The landlord’s handling of the associated complaint

  1. The resident raised a formal complaint on 2 March 2024. The landlord issued its stage 1 complaint response 11 working days later, which was slightly outside the 10-working day target set out in its complaints policy. However, we do not consider this minor delay to be significant.
  2. The resident escalated his complaint on 19 March 2024, and the landlord issued its stage 2 complaint response 37 working days later, exceeding the 20-working day target in its complaints policy. Its records show that it explained the delay to the resident, citing the complexity of the complaint and the multiple issues raised in later correspondence. It also said it was working to coordinate an appropriate and informed response. The landlord later offered £25 compensation to acknowledge the delay. Given the shortfall in timescales and the mitigating circumstances, we consider this to be a reasonable response.
  3. The landlord’s stage 2 complaint response explained that it had contacted the community mental health team in line with its social and moral responsibility to ensure residents were receiving appropriate support. Its records show it sent an email to the resident in February 2024, signposting him to the community mental health team and offering to contact the team on his behalf, as he expressed that he was struggling with his mental health and the issues in the property were causing his mental health to deteriorate. We did not find a specific reference to this action in its safeguarding policy, but we acknowledge that the landlord presented its rationale in a way that was intended to support the resident’s wellbeing. While this issue was raised in a separate complaint, the landlord’s explanation is relevant context here.
  4. We also note that the landlord gave appropriate advice about heating the property and signposted support services, including energy vouchers. These steps demonstrate a focus on practical support and a person-centred response, in line with the Ombudsman’s Complaint Handling Code, which encourages landlords to show empathy and take account of the resident’s individual needs when responding to complaints.
  5. Overall, we find that the landlord’s complaint handling amounts to reasonable redress. It acknowledged delays, offered proportionate compensation, and provided relevant advice and support in response to the issues raised.

Determination

  1. In accordance with paragraph 52 of the Scheme, there was maladministration by the landlord in its handling of the resident’s reports of damp and mould in the property.
  2. In accordance with paragraph 53.b. of the Scheme, the landlord made an offer prior to our involvement which satisfactorily resolves the failings identified in its complaint handling.

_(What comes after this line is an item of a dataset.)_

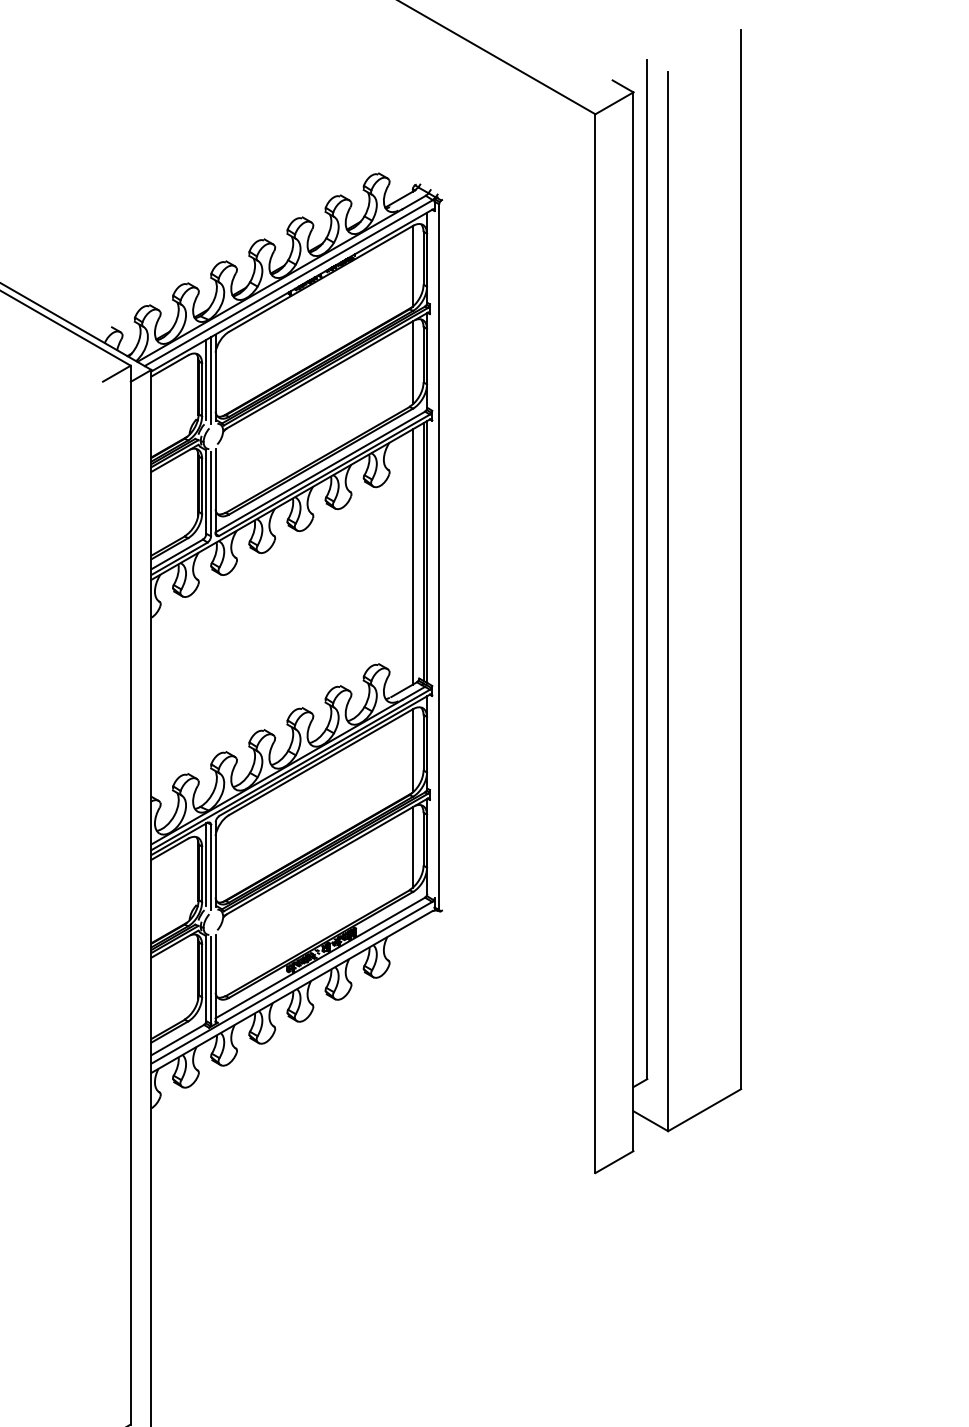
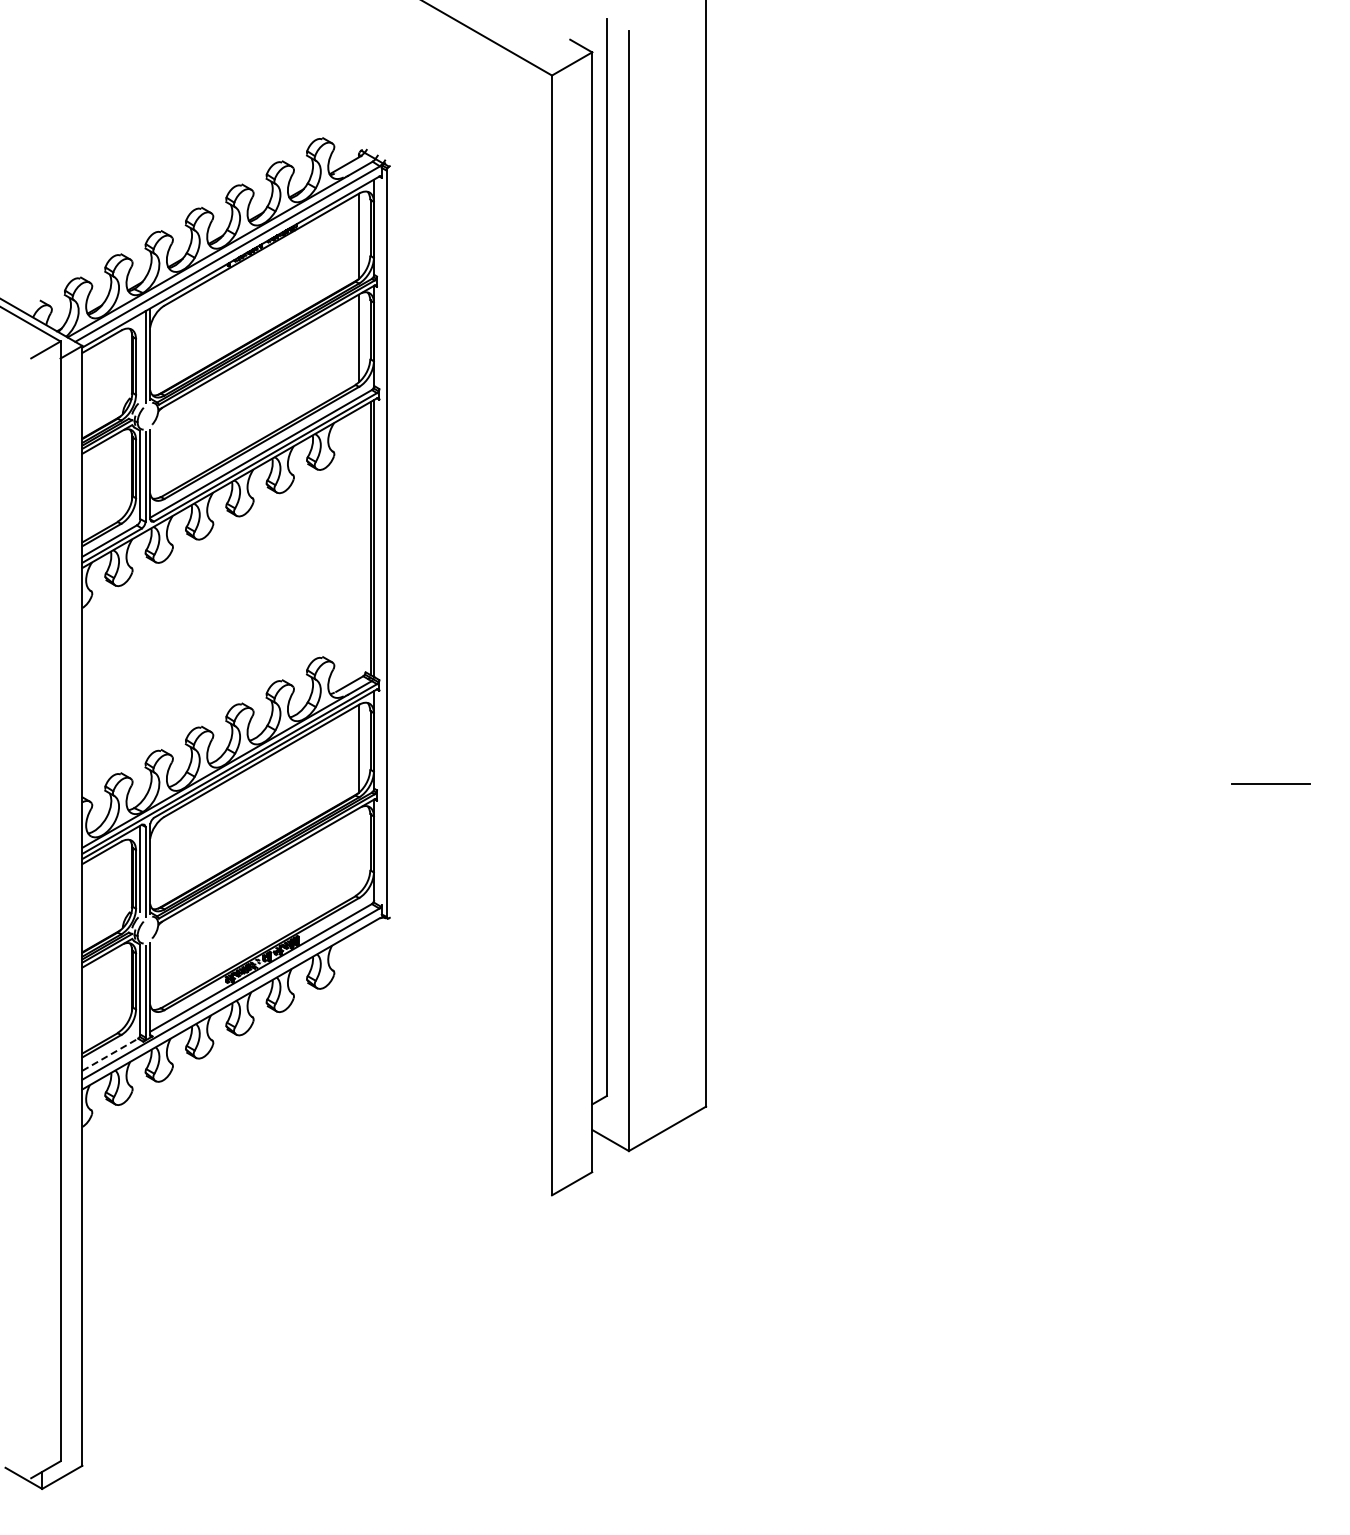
line: (206, 379) -> (140, 356), removed
line: (412, 556) -> (358, 543), removed
line: (412, 847) -> (358, 850), removed
line: (177, 1039) -> (110, 1054), solid -> dashed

Orders and recommendations

Orders

  1. Within 4 weeks of the date of this determination, the landlord must:
    1. Pay the resident the £500 compensation already offered for its handling of damp and mould in the property if it has not done so already.
    2. Take prompt action to work with the resident, agree a clear plan, and complete outstanding works. It must provide a written summary of the outcome of the planned meeting, including:
      1. The agreed conditions for the decant
      2. The full schedule of works to be completed, and
      3. The expected start and end date for the repairs.
  2. The landlord is ordered to provide evidence of compliance with the above orders to the Ombudsman within 4 weeks of the date of this determination.

Recommendations

  1. The landlord should pay the resident the £25 compensation already offered for its complaint handling if it has not done so already. The Ombudsman’s reasonable redress finding is made based on this sum being paid to the resident.